Die landesweit schlechten Chancen für Hartz-IV-Empfänger gelten insbesondere für das Ruhrgebiet. Das belegt der aktuelle Arbeitslosenreport NRW, der Wohlfahrtsverbänden in Nordrhein-Westfalen. "Die Arbeitsmarktchancen von Hartz-IV-Empfängern sind desaströs", kritisiert Dr. Jürgen Holtkamp von der Caritas im Bistum Essen.Demnach gelang es 2015 pro Monat durchschnittlich nur 1,4 Prozent der Hartz-IV-Empfänger im Ruhrgebiet, eine sozialversicherungspflichtige Stelle zu finden. Von 78.358 Hartz-IV-Empfängern im erwerbsfähigen Alter, die 2015 den Leistungsbezug im Ruhrgebiet beendet haben, mussten 28,1 Prozent binnen drei Monaten erneut Unterstützung vom Jobcenter beantragen.
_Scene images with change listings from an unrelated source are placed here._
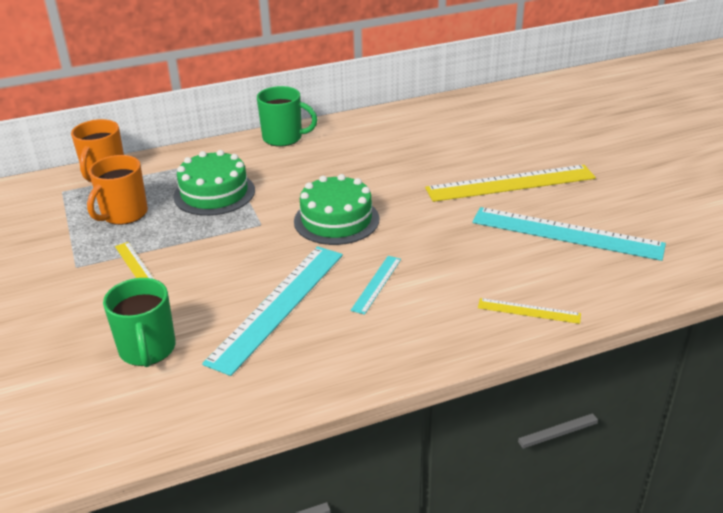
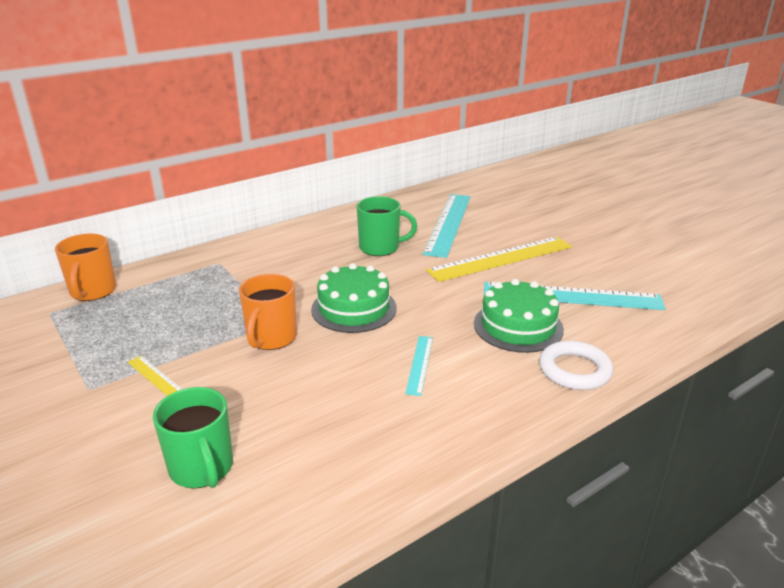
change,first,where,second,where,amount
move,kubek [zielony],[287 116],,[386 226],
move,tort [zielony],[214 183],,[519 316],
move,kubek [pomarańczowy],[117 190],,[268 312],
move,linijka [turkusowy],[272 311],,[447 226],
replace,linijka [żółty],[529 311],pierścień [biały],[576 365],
Ein häufiger Grund sind instabile und befristete Jobs, etwa in der Leiharbeit.
Leiharbeit nur selten eine Brücke in reguläre Beschäftigung
Landesweit belegt die Leiharbeitsbranche mit 28 Prozent Platz eins der Arbeitgeber für vormals arbeitslose Hartz-IV-Empfänger. Dies gilt auch für das Ruhrgebiet. Hier kamen 27,6 Prozent der Arbeitslosen im Hartz-IV-System, die zwischen Juli 2015 und Juni 2016 eine sozialversicherungspflichtige Arbeit aufnahmen, in der Leiharbeit unter. Dabei hat Leiharbeit nur eine geringe Brückenfunktion in reguläre Beschäftigungsverhältnisse. Nur sieben von Hundert vormals Arbeitslosen, die eine Stelle in der Leiharbeit fanden, hatten zwei Jahre später eine existenzsichernde Beschäftigung außerhalb der Arbeitnehmerüberlassungsbranche. Landesweit zeigt sich, dass die Arbeitsverhältnisse in der Leiharbeit nur von kurzer Dauer sind. Mehr als die Hälfte der Leiharbeitsverhältnisse endet nach weniger als drei Monaten. Danach geht es in der Regel zurück in Arbeits- und Perspektivlosigkeit.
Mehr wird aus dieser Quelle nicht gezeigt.